At this time I directed the reserve column to be brought near the gate,
and detached one company of the 17th Regiment, under Captain Darley, to
the western side of the fort, followed by a portion of the 31st Bengal
Native Infantry, commanded by Major Western, conducted by Captain
Outram, acting as my extra Aide-de-Camp, for the purpose of securing the
heights, under which the southern angle is situated, and intercepting
any of the garrison escaping from that side; having driven off the enemy
from the heights above, the united detachments then descended to the
gate of the fort below, and forced it open before the garrison (who
closed it as they saw the troops approach) had time to secure it.

 

When the party was detached by the western face, I also sent two
companies from the reserve of the 17th, under Major Deshon, and two guns
of the Shah's artillery, under the command of Lieutenant Creed, Bombay
Artillery, by the eastern to the southern face, for the purpose of
blowing open the gate above alluded to, had it been necessary, as well
as the gate of the inner citadel; the infantry joining the other
detachments, making their way through the town in the direction of the
citadel.

 

After some delay, the troops that held possession of the town at length
succeeded in forcing an entrance into the citadel, where a desperate
resistance was made by Mehrab Khan, at the head of his people; he
himself, with many of his principal chiefs, being killed sword in hand.
Several others, however, kept up a fire upon our troops from detached
buildings difficult of access, and it was not until late in the
afternoon, that those that survived were induced to give themselves up
on a promise of their lives being spared.

 

From every account, I have reason to believe the garrison consisted of
upwards of 2000 fighting men, and that the son of Mehrab Khan had been
expected to join him from Nerosky, with a further reinforcement; the
enclosed return will shew the strength of the force under my command
present at the capture.

 

The defences of the fort, as in the case of Ghuzni, far exceeded in
strength what I had been led to suppose from previous report, and the
towering height of the inner citadel was most formidable, both in
appearance and reality.

 

I lament to say that the loss of killed and wounded on our side has been
severe, as will be seen by the accompanying return; that on the part of
the enemy must have been great, but the exact number I have not been
able to ascertain.
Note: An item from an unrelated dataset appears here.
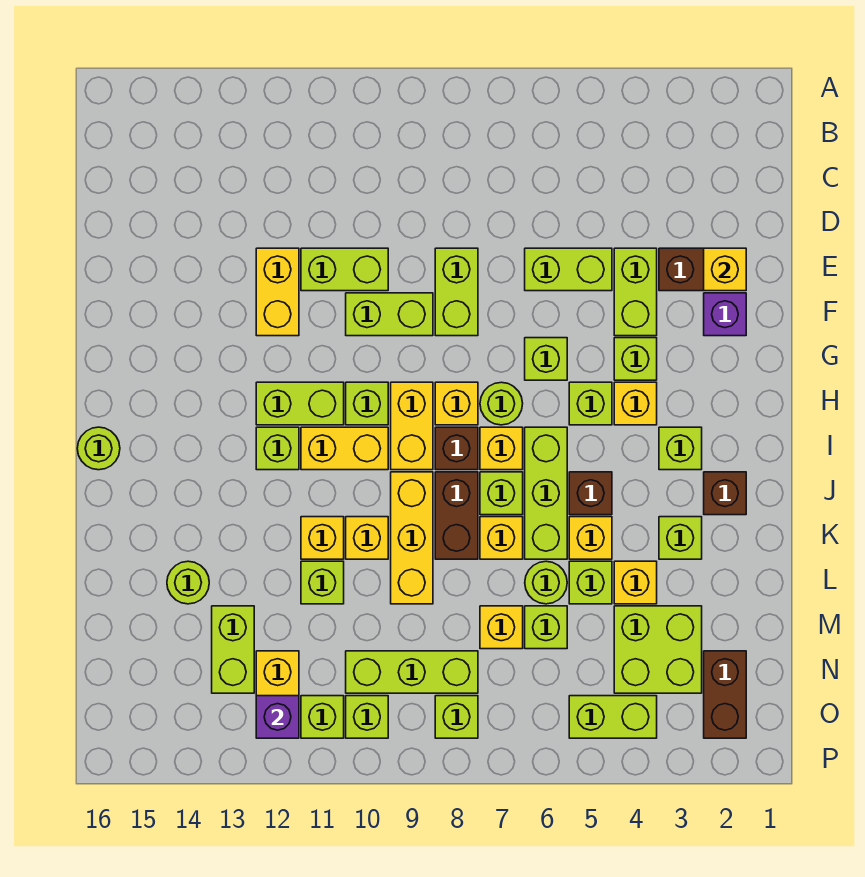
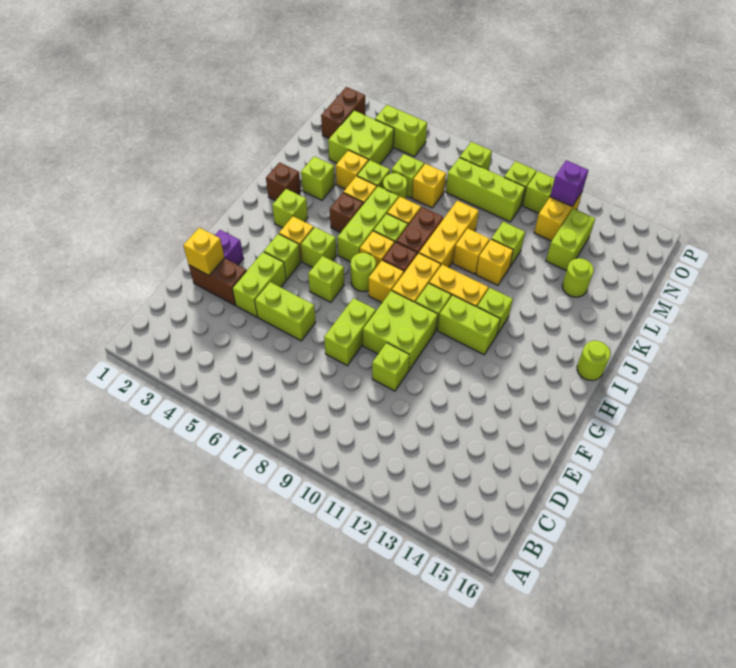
lime brick E10:E11 level 1 -> lime brick E10 level 1
yellow brick E12:F12 level 1 -> none
lime brick F9:F10 level 1 -> lime brick F9:G10 level 1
Several hundreds of prisoners were taken, from whom
the political agent has selected those he considers it necessary for the
present to retain in confinement; the remainder have been liberated.

 

It is quite impossible for me sufficiently to express my admiration of
the gallant and steady conduct of the officers and men upon this
occasion; but the fact of less than an hour having elapsed from the
formation of the columns for the attack to the period of the troops
being within the fort, and this performed in the open day, and in the
face of an enemy so very superior in numbers, and so perfectly prepared
for resistance, will, I trust, convince your Lordship how deserving the
officers and troops are of my warmest thanks, and of the highest praise
that can be bestowed.

 

To Brigadier Baumgardt, commanding the storming column, my best thanks
are due, and he reports that Captain Willie, acting Assistant
Adjutant-General, and Captain Gilland, his aide-de-camp, ably assisted
him, and zealously performed their duties; also to Brigadier Stevenson,
commanding the artillery, and Lieutenants Forster and Cowper,
respectively in charge of the Bombay and Shah's, artillery. I feel
greatly indebted for the steady and scientific manner in which the
service of dislodging the enemy from the heights, and afterwards
effecting an entrance into the fort, was performed. The Brigadier has
brought to my notice the assistance he received from Captain Coghlan,
his brigade major, Lieutenant Woosnam, his aide-de-camp, and Lieutenant
Creed, when in battery yesterday.

 

To Lieutenant-Colonel Croker, commanding her Majesty's 17th Regiment;
Major Carruthers, commanding the Queen's Royals; Major Western,
commanding the Bengal 31st Native Infantry, I feel highly indebted for
the manner in which they conducted their respective columns to the
attack of the heights, and afterwards to the assault of the town, as
well as to Major Pennycuick, of the 17th, who led the advance-guard
companies to the same point.

 

To Captain Peat, chief engineer, and to the officers and men of the
Engineer Corps, my acknowledgments are due; to Major Neil Campbell,
Acting Quartermaster-General of the Bombay army; to Captain Hagart,
Acting Deputy Adjutant-General; and to Lieutenant Ramsay, acting
Assistant Quartermaster-General, my best thanks are due for the able
assistance afforded me by their services.

 

From my Aides-de-camp, Captain Robinson and Lieutenant Halket, as well
as from Captain Outram, who volunteered his services on my personal
staff, I received the utmost assistance; and to the latter officer I
fell greatly indebted for the zeal and ability with which he has
performed various duties that I have required of him, upon other
occasions, as well as the present.

 

It is with much pleasure that I state the great assistance I have
received from Captain Bean in obtaining supplies.

 

T. WILLSHIRE,
Major-Gen., Commanding Bombay Column,
Army of the Indus.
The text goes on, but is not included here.